## Fields of a Moving Charge – manim Series: Part 11

The post is part of a series on learning how to use manim.  You can find the previous tutorial post in this series here and the overview of the entire series here.

Important Note:  These posts are based on an earlier version of manim which uses Python 2.7.  The latest version of manim is using Python 3.  To follow along with these posts, use Python 2.7 and the May 9, 2018 commit of manim .

# 11.0 Field of a Moving Charge

There was a question over on Reddit about how to create the electric field of a moving charge. Since that is something I will want to do at some point I figured it would be fun to give it a try.

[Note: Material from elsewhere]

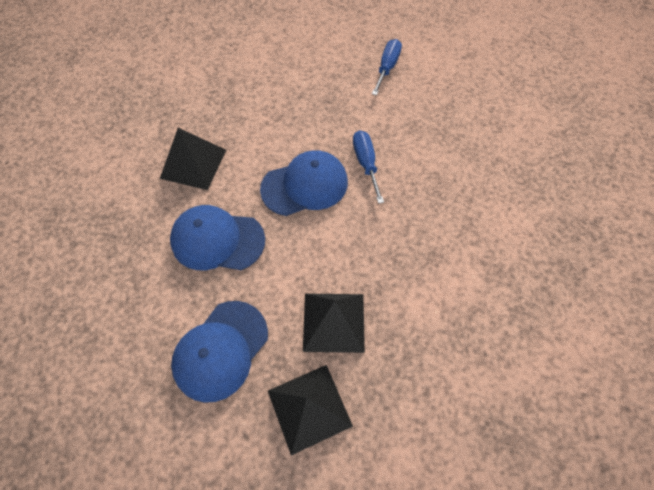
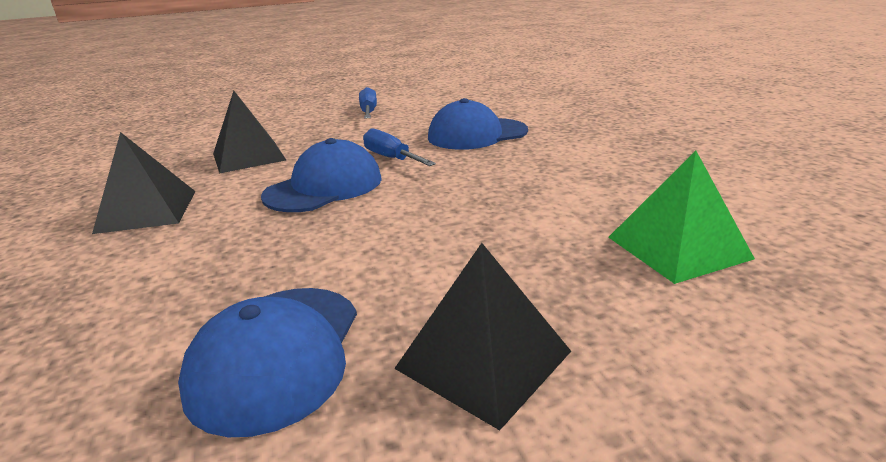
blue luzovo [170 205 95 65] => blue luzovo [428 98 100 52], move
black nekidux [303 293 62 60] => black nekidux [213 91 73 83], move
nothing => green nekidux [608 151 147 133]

Before creating a changing field, I thought I’d start with moving charges around. I know I saw this in one of the videos so I can start with working code and modify it to my needs. Here is what I came up with:

class MovingCharges(Scene):
CONFIG = {
"plane_kwargs" : {
"color" : RED_B
},
"point_charge_loc" : 0.5*RIGHT-1.5*UP,
}
def construct(self):
plane = NumberPlane(**self.plane_kwargs)

field = VGroup(*[self.calc_field(x*RIGHT+y*UP)
for x in np.arange(-9,9,1)
for y in np.arange(-5,5,1)
])
self.field=field
source_charge = self.Positron().move_to(self.point_charge_loc)
self.play(ShowCreation(field))
self.moving_charge()

def calc_field(self,point):
x,y = point[:2]
Rx,Ry = self.point_charge_loc[:2]
r = math.sqrt((x-Rx)**2 + (y-Ry)**2)
efield = (point - self.point_charge_loc)/r**3
return Vector(efield).shift(point)

def moving_charge(self):
numb_charges = 1
possible_points = [v.get_start() for v in self.field]
points = random.sample(possible_points, numb_charges)
particles = VGroup(*[
self.Positron().move_to(point)
for point in points
])
for particle in particles:
particle.velocity = np.array((0,0,0))

self.moving_particles = particles
self.always_continually_update = True
self.wait(10)

def field_at_point(self,point):
x,y = point[:2]
Rx,Ry = self.point_charge_loc[:2]
r = math.sqrt((x-Rx)**2 + (y-Ry)**2)
efield = (point - self.point_charge_loc)/r**3
return efield

def continual_update(self, *args, **kwargs):
if hasattr(self, "moving_particles"):
dt = self.frame_duration
for p in self.moving_particles:
accel = self.field_at_point(p.get_center())
p.velocity = p.velocity + accel*dt
p.shift(p.velocity*dt)

class Positron(Circle):
CONFIG = {
"stroke_width" : 3,
"color" : RED,
"fill_color" : RED,
"fill_opacity" : 0.5,
}
def __init__(self, **kwargs):
Circle.__init__(self, **kwargs)
plus = TexMobject("+")
plus.scale(0.7)
plus.move_to(self)


The most important method here is continual_update(). This method updates the screen for each frame during the entire scene. This differs from the various transformations that rely on the play() method in that the transformations occur over a short time interval, usually on the order of a few seconds while the continual methods continue to run for the entire scene. If we want a particle to move across the screen we might be tempted to use something like self.play(ApplyMethod(particle1.shift,5*LEFT)) but it would be challenging to control the timing of other transformations going on at the same time. The continual_update() allows you to animate things in the background while still controlling the timing of other transformations.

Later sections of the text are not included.